The first problem is that you need to know P(E), the chance that E is true at all. But the value of P(E) should be irrelevant since we know we live in a timeline where E is true! Of course you can use a formula like this to hide P(E) but at a complexity cost:

\[P(H|E)=\frac{P(H)P(E|H)}{P(E|H)P(H)+P(E \neg H)P(\neg H)}\]

For me, this calculation requires too many operations and cached numbers to do easily in my head.

But more importantly, these formula don’t emphasize how P(H) was updated. Sure, you can say P(H) is being multiplied by P(E|H)/​P(E), but that number isn’t really comparable across priors. For instance, if P(E|H)/​P(E)=2, that’s a small update if your prior is P(H)=.1 (taking you from 10% to 20%), a huge update if P(H)=.5 (taking you from a coinflip to certainty), and impossible for P(H)>.5. So “P(E|H)/​P(E)=2” isn’t a meaningful intermediary calculation.

Now let’s compare the log-odds version. I’ll write L(H) for logit(P(H)):

\[\begin{eqnarray*} L(H|E) &=& \log\left( \frac{P(H|E)}{P(\neg H | E)}\right)\\ &=& \log\left( \frac{\left(\frac{P(H)P(E|H)}{\cancel{P(E)}} \right)}{\left( \frac{P(\neg H)P(E| \neg H)}{\cancel{P(E)}}\right)}\right)\\ &=&\log(\left(\frac{P(H) P(E|H)}{P(\neg H)P(E|\neg H)} \right)\\ &=& \log \left( \frac{P(H)}{P(\neg H)} \right)+\log \left( \frac{P(E|H)}{P(E|\neg H)} \right) \\ &=& L(H)+ \log \left( \frac{P(E|H)}{P(E|\neg H)} \right) \end{eqnarray*}\]

Omitting intermediate steps:

\[\begin{eqnarray*} L(H|E) &=& L(H)+ \log \left( \frac{P(E|H)}{P(E|\neg H)} \right) \end{eqnarray*}\]

Now that’s clear! A Bayesian update is just adding a new term, the log-ratio of seeing this evidence when the hypothesis is true vs when its false. For me, this is a very easy calculation to do in my head (only two binary operations and a log, and you don’t need to cache numbers between steps), and when I had to do Bayesian updates in my head I would convert to log-odds space and calculate them there.

But I want to claim something stronger: the sheer simplicity of the log-odds Bayes rule suggests we’re thinking in the right terms. Our intermediate calculation log(P(E|H)/​P(E| -H)) is comparable across priors and it connects in an intuitive way to what’s happening in the world. If we call that term “the strength of the evidence” (a name I think is justified), Bayesian updating is literally “adding the strength of the evidence to your prior”. That’s great! As a mathematician, I’d say this is so great (in terms of its elegance, simplicity, correspondence to our natural language, etc) that it’s a sign we’ve found the “right definition”.

That’s my main argument, but there are other minor perks too.

Probability changes lack meaning without base rates

“We’ve improved classification accuracy by 10 percentage points”. Is that good or bad?
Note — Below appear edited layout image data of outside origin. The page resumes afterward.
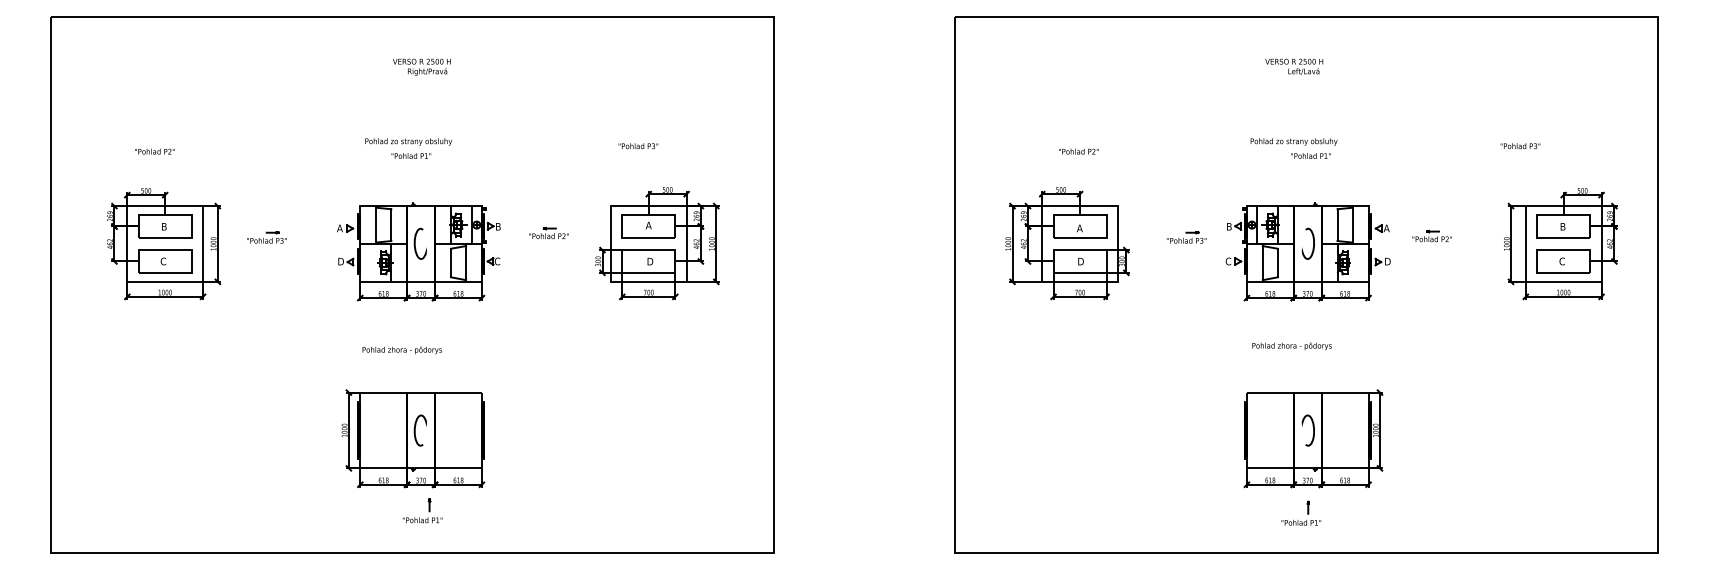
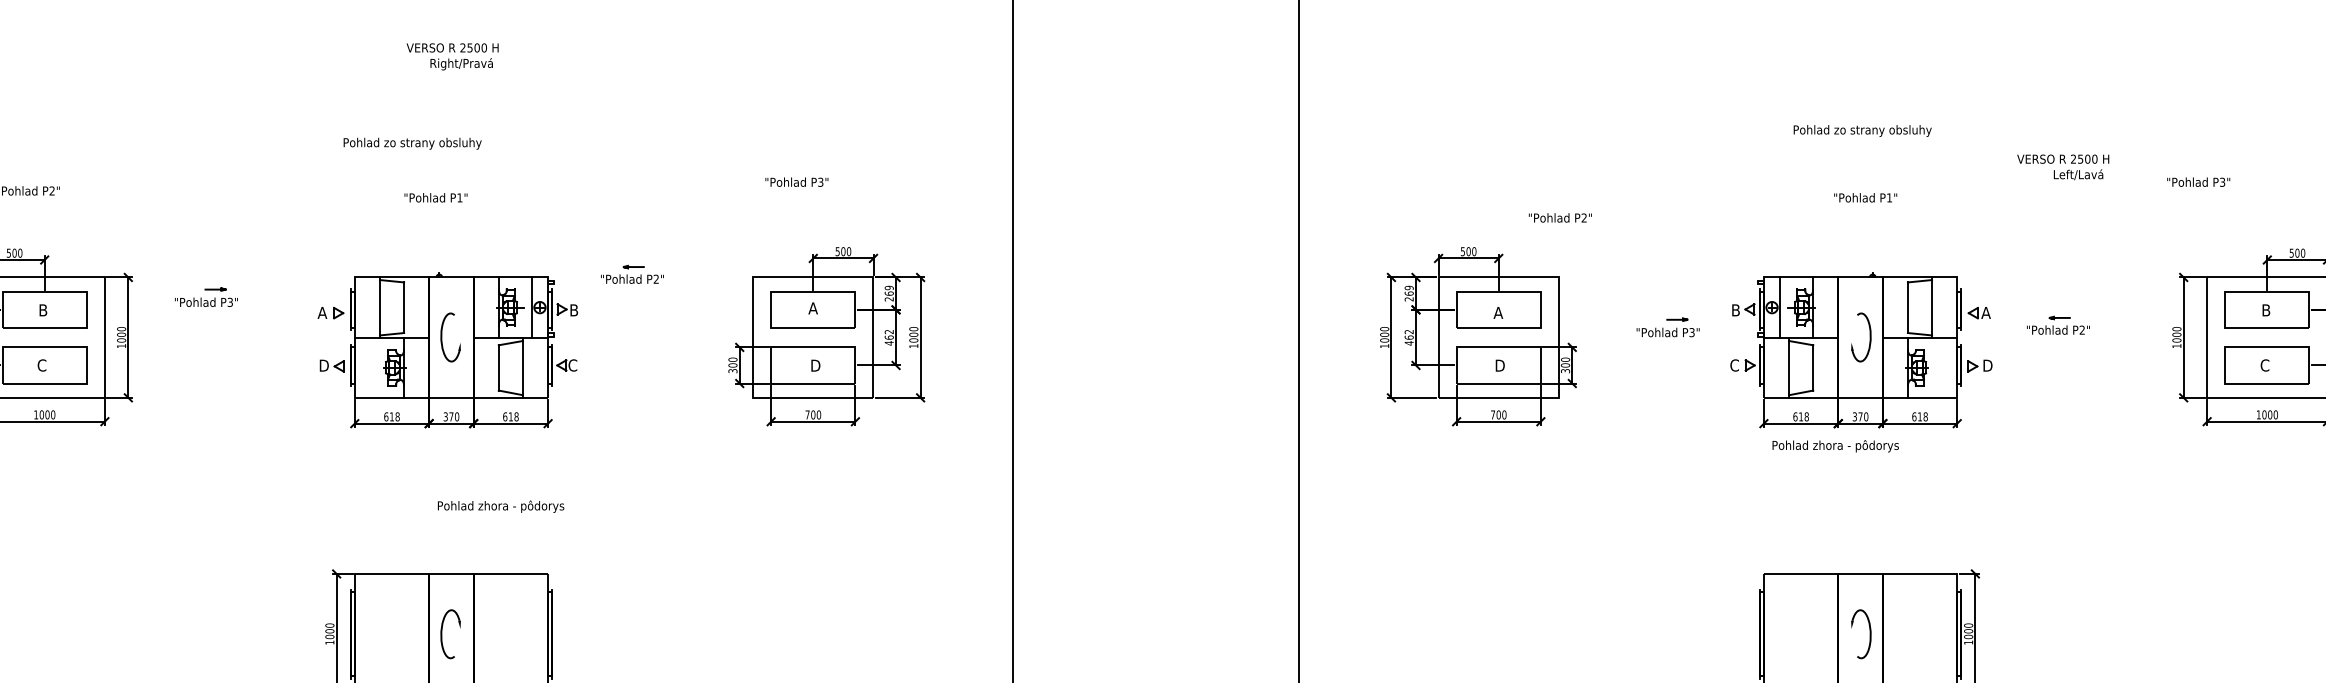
text: (1294, 66) -> (2063, 166), moved
text: (408, 141) -> (412, 142), moved
text: (1293, 141) -> (1861, 130), moved
text: (1078, 151) -> (1559, 217), moved
part: (548, 232) -> (631, 273), moved
part: (266, 237) -> (205, 297), moved
text: (1291, 346) -> (1834, 446), moved
text: (401, 350) -> (499, 506), moved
Taking a classifier from 5050 correct/​incorrect to 6040 is a small improvement, but taking it from 8911 to 991 is a massive improvement! The problem is you really want to measure the change in both correct and incorrect classes, simultaneously. Log-odds do that because they’re a function of p/​(1-p).

Every number is meaningful

Log-odds space is the real line, which corresponds to probabilities in the open interval (0,1). Therefore you can be confident that any rescaling or shifting you do to finite log-odds will result in a new meaningful number, whereas for probabilities you have to be careful never to leave the interval [0,1]. The fact that you can’t uniformly increase a probability by 10% (or 10 percentage points) is an indication they’re not the “right” way to think of things.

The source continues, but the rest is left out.